Quake rattles memories
Recollecting details of temblor after 24 years reveals deficiencies in disaster preparedness
Published: Monday, October 28, 2013
Updated: Tuesday, October 29, 2013 12:10
It had not lasted long, somewhere between 10 and 15 seconds, but by the time the world had stopped shaking that Tuesday evening, the Bay Area had changed.
While standing in a small room filled with tools and work benches inside the physics lab in the Physical Sciences Building, senior electronics technician Jeffrey Kamalian recalled the events of the Loma Prieta Earthquake,
“I had just left work (as an audiotech in Berkeley). My boss was the only one left in the building. Amplifiers and equalizers went flying off the shelves.”

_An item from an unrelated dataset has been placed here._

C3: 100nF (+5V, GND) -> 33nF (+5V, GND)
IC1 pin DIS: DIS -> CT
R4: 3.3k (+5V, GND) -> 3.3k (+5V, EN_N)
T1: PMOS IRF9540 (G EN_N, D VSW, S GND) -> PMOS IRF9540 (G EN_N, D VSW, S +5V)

Kamalian said that after the earthquake, he drove to the Cypress Viaduct on Interstate 880 to look at the collapsed portion.

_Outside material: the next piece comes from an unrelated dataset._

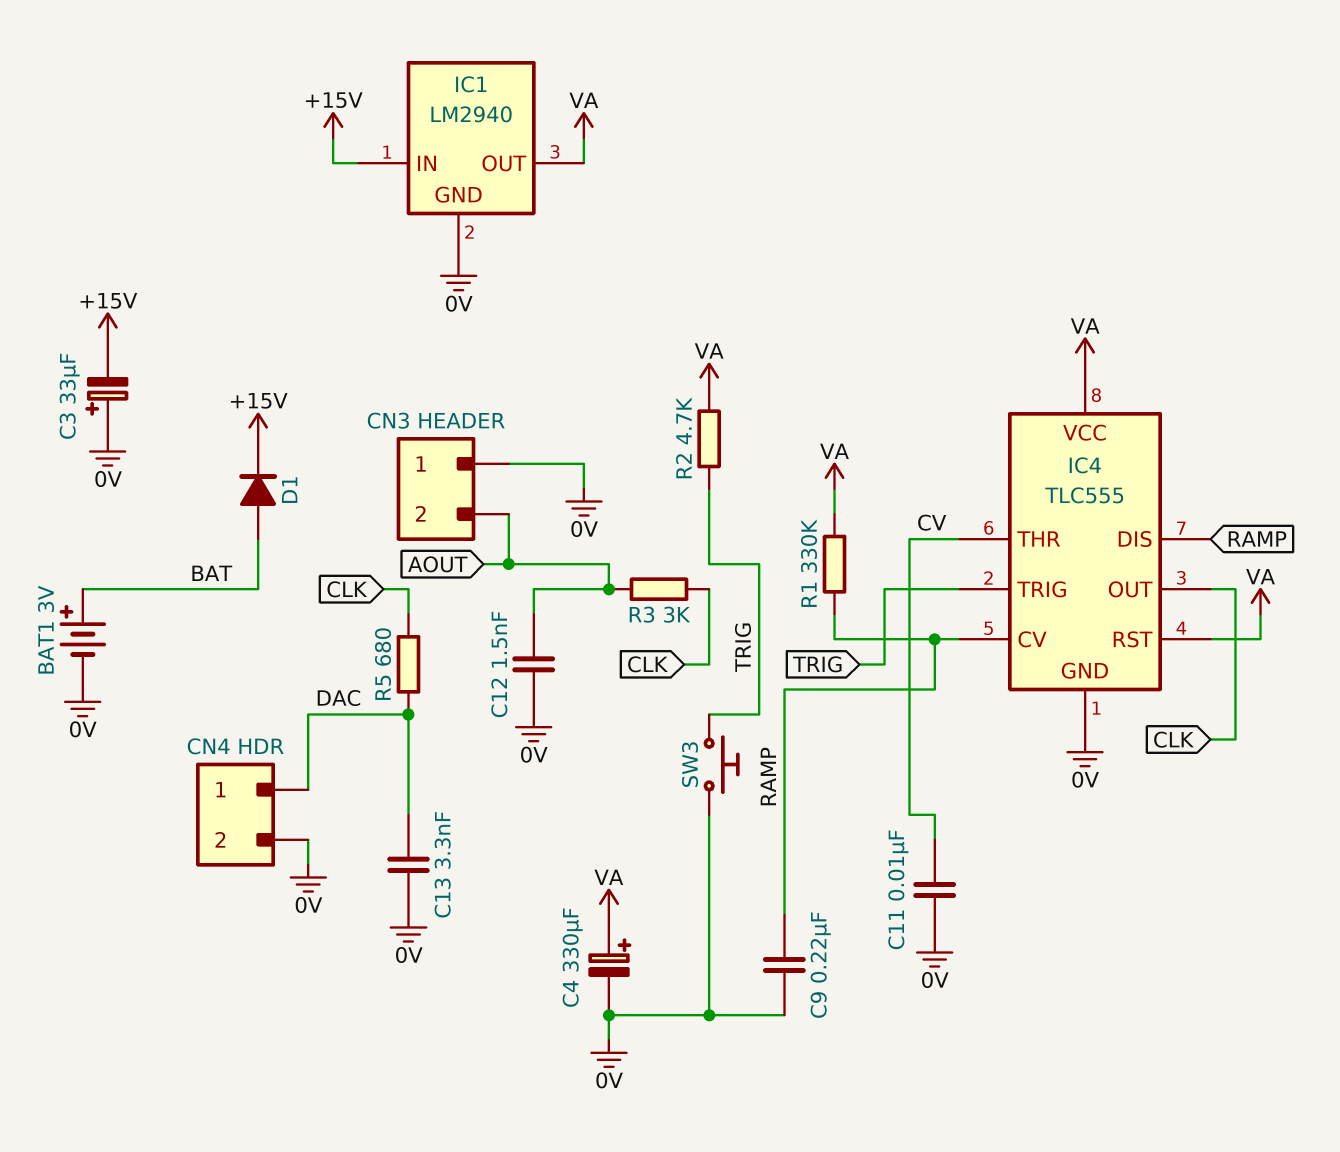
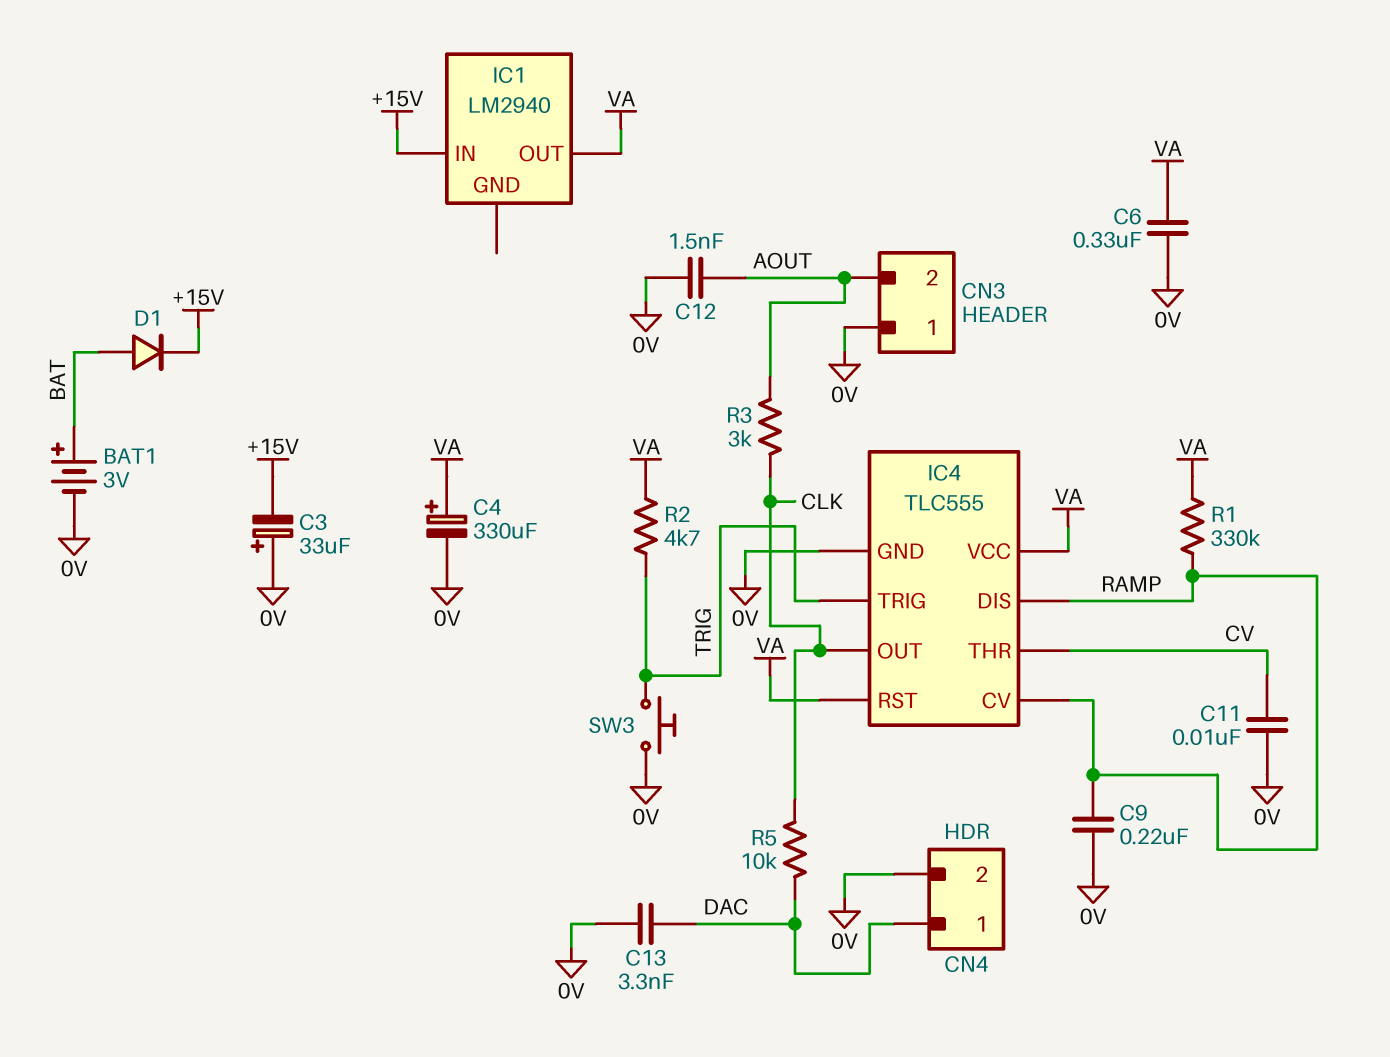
C6: none -> 330nF (0V, VA)
IC1 pin GND: 0V -> none
R5: 680 (CLK, DAC) -> 10k (CLK, DAC)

“I stood outside of my car and just looked at the collapsed part of the Cypress structure,” he said. “The freeway had fallen over. It was like a sci-fi movie. You could see smoke rising out of the side of the collapsed portion. And I knew people were trapped in there, which just made it even worse.”
The Loma Prieta Earthquake happened at 5:04 p.m. on Oct. 17, 1989.
A lot of things were happening at that time. People were driving to and from San Francisco, leaving work and going home. Commuters were coming and going from Oakland for much the same reason. Families were sitting down to dinner. And thousands of people were flocking to Candlestick Park in San Francisco to watch Oakland A’s Pitcher Bob Welch continue the A’s sweep of the San Francisco Giants in the “Battle of the Bay” World Series.
At that time, according to the United States Geological Survey (USGS), a 6.9 moment magnitude earthquake with an epicenter located in the Santa Cruz Mountains shook the Bay Area. The earthquake would claim 63 lives and injure another 3,757 people, according to a report released in 1994 by the California Department of Health Services.
A portion of the Bay Bridge collapses and the Cypress Viaduct on Interstate 880 collapses as well, killing 42 people and trapping more for 90 hours, as emergency responders and members of the community struggled to free them.
The temblor had the distinction of being the first major earthquake ever broadcast live. Viewers of the televised 1989 World Series got to witness the first few seconds. Sportscaster Al Michaels was seen saying, “I’ll tell you what – we are having an earth-,” and the live feed cut from Candlestick Park.
A report released by the USGS in 2009 that compared the Loma Prieta Earthquake to the San Francisco Earthquake of 1906 said that 3,000 people were left homeless by the earthquake. The same report estimated that there was $6-$10 billion of property damage done during the Loma Prieta earthquake. The repairs and retrofits needed in wake of them have just begun to be completed.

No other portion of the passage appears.